First and foremost, you don't know for certain that it's ADD/ADHD. You need to find out by getting an evaluation by a Child Psychologist, Pediatric Neurologist, or Developmental-Behavioral Pediatrician any of which need to include in their specialties ADD and ADHD.
With neurological disorders such as ADD, ADHD, Autism, and more, diet CAN BE HELPFUL because if there are foods that your child is sensitive or intolerant to then those foods act as toxins and they can make the symptoms and signs of the whatever neurological problems someone is having worse.
So if you remove things like HFCS, artificial food colorings, refined sugar, and artificial flavorings you may very well see improvement. If you see a complete "recovery" then that indicates there wasn't a neurological disorder but an allergy/sensitivity. If symptoms decrease in severity/strength but still exist then you know the diagnosis is accurate.
This is the way these artificial "food stuff" work: a person that ingests them who is sensitive, intolerant, or allergic will have difficulty digesting them. Their liver and kidneys don't purify the blood and the toxins move through the entire body including the brain until the body can expel them. What happens during that time is that the person can have emotional upset, crying jags, aggression, rages, hyperactivity, difficulty concentrating, difficulty sleeping, nausea, racing thoughts, lack of focus, poor management and organization, overreactions... essentially like a mean drunk coming off of a three day binge. Because these toxins are exactly like alcohol and the response the body has when there are toxic levels ie. tipsiness, drunkenness.
You can do an elimination diet at any time and it won't harm your daughter. Even if your child is 100% typical it's good to get off of those things anyway. Clean eating is really important for the brain and physical development.
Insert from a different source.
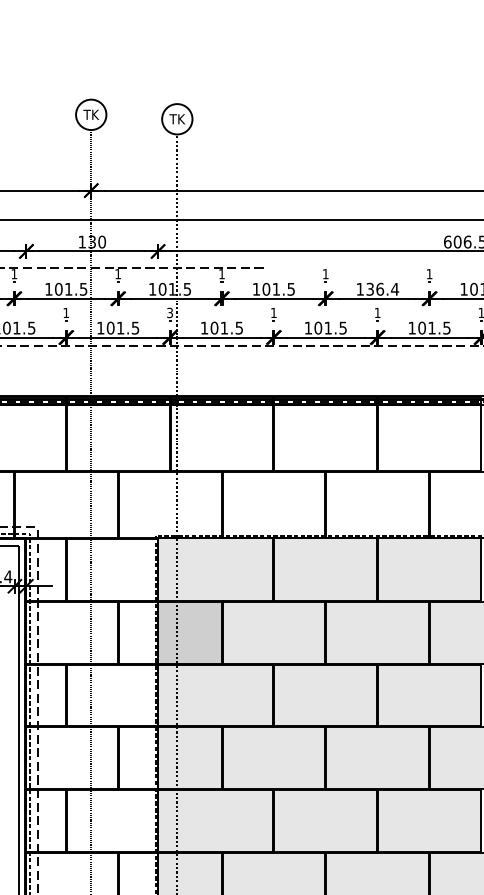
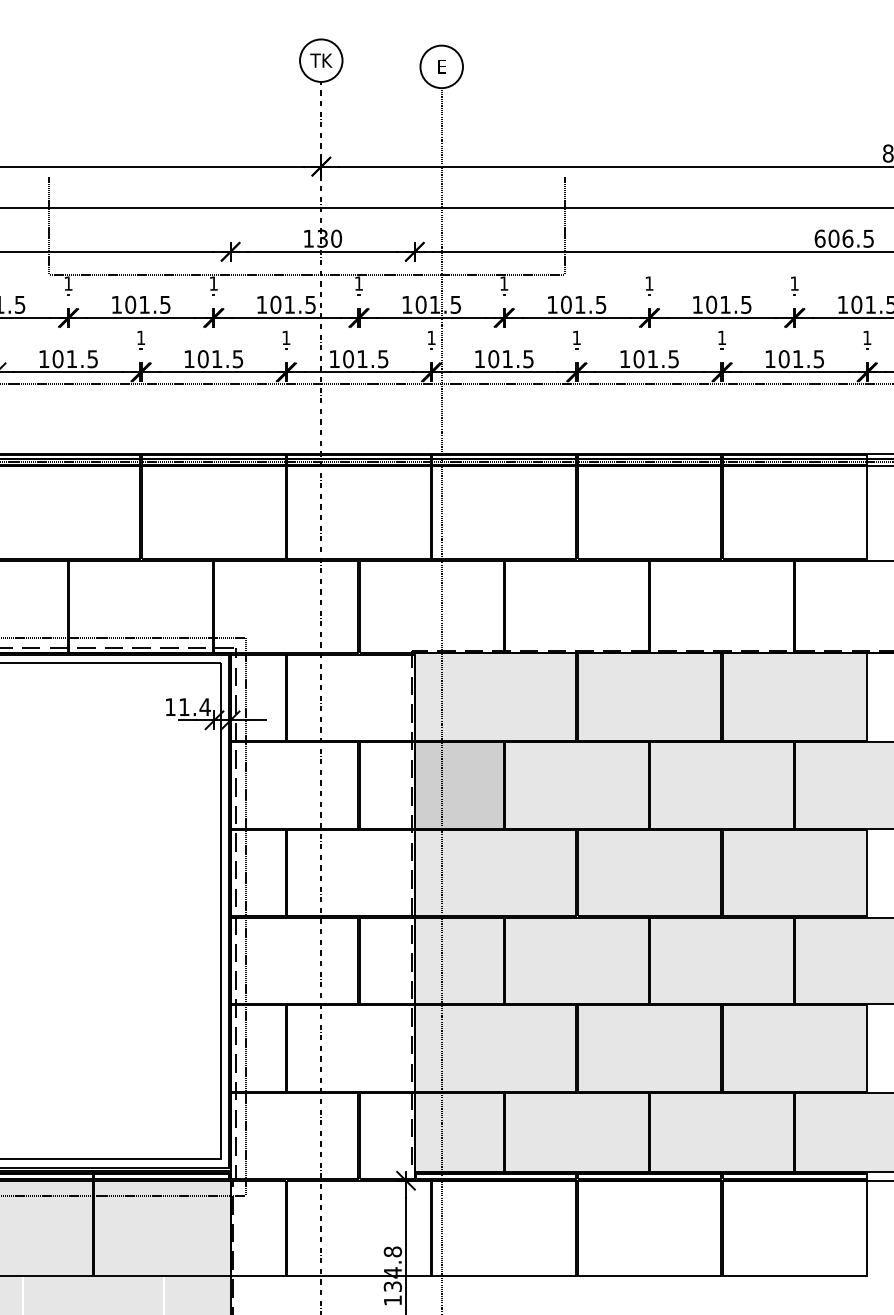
text: (177, 118) -> (441, 66), TK -> E
line: (265, 233) -> (564, 226), added
text: (382, 289) -> (729, 304), 136.4 -> 101.5
text: (170, 312) -> (431, 337), 3 -> 1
Behavior modification... well... you really need to know what you're dealing with and have a high degree of certainty. And initial diagnosis by a pediatrician and a pain management doctor (really?) aren't ones I would trust because they're definitely not qualified. Just like although a gastroenterologist initially diagnosed my Fibromyalgia, he wasn't qualified to treat me or make a formal diagnosis. He got me on the right track. It sounds like that's all the pediatrician did.